Jenny Zhang - President and CFO
We remain investing significantly into our IT platform. Thanks to our revenue growth so far, we currently aim to control the G&A ratio, flattish from last year.
Justin Kwok - Analyst
Okay. I see. Perhaps my last question is for Mr. Ji. I think -- well, I guess the investor looks positively on the start to use some of the free cash flow to do share repurchase. But in the -- more like the medium term, looking at the Company, I think you're still going to achieve positive free cash flow for this year, and perhaps also the years to come.
So how would the management think of the use of these cash? Is it -- will you think that it's a more sustainable way to return cash to the shareholders, like establishing a dividend policy? Or do you think you more like to do the ad hoc share repurchase? Or do you think you will still want to retain cash flow for the investment option, like M&A or other investment? I just want to hear your top-down view on how you're going to utilize these cash. Thanks.
Jenny Zhang - President and CFO
We have analyzed the different impacts on our investors, between dividend policy and share repurchase. And we have chosen share repurchase. We believe that offers our shareholders more flexibility and also less tax attrition, when we return cash to our investors.
So it's possible that we will continue to do so, when we see we are generating cash, more than that we can immediately deploy to our growth. The free cash flow growth this year is expected to be significant. That's why we started to introduce the share repurchase program this year.

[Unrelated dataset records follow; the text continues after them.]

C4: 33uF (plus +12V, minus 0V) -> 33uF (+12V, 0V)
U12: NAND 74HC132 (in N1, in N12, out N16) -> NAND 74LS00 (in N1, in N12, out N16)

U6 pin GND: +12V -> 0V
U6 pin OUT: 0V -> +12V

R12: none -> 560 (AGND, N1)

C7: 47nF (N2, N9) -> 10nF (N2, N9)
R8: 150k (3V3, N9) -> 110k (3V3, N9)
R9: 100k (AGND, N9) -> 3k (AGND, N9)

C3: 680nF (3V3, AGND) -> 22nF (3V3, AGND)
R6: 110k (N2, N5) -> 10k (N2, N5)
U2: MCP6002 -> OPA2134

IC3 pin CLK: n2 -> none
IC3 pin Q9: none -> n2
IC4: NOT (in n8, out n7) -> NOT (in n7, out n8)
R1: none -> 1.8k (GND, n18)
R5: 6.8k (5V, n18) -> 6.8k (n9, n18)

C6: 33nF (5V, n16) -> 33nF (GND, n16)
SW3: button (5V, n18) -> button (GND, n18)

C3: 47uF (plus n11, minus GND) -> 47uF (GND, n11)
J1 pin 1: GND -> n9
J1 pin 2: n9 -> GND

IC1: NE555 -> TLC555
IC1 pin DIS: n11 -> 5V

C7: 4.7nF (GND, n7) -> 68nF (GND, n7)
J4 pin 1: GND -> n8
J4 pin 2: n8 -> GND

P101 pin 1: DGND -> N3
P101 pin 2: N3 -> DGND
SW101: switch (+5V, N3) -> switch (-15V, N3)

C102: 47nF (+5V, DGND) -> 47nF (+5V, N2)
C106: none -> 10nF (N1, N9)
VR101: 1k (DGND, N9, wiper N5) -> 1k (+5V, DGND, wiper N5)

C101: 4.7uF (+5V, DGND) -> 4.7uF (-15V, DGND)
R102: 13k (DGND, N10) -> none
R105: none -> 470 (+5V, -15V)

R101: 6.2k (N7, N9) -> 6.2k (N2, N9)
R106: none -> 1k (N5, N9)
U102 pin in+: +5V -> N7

Qi Ji - Founder, Executive Chairman, CEO
(Spoken in Chinese).
Jenny Zhang - President and CFO
Let me translate for Mr. Ji. Mr. Ji added that as the management of a public company, we view it as our duty to make the right investments to generate more shareholder value. Therefore, when we are having cash, we definitely will need to find ways to deploy it, to right opportunities, so as to increase our shareholders' value.
And we will balance the needs of different shareholders. For those who prefer to stay with Huazhu and enjoy the long-term growth, we clearly will continue to deploy the cash into attractive investment opportunities. And for those who would rather see some more cash payback, then I think the share repurchase program also offers them the opportunity to realize their value.
Justin Kwok - Analyst
Okay. Thank you.
Operator
Yaoxin Huang, CICC.
Yaoxin Huang - Analyst
Hi. Good morning. Thank you for taking my question.
My first question has to do about margin. We see a very healthy margin improvement in the first quarter. Do we expect we can also enjoy margin expansion in the full year of 2015?
And my second question goes to Mr. Ji. (Spoken in Chinese).
Jenny Zhang - President and CFO
Let me address the first question. Then I will translate for the second one.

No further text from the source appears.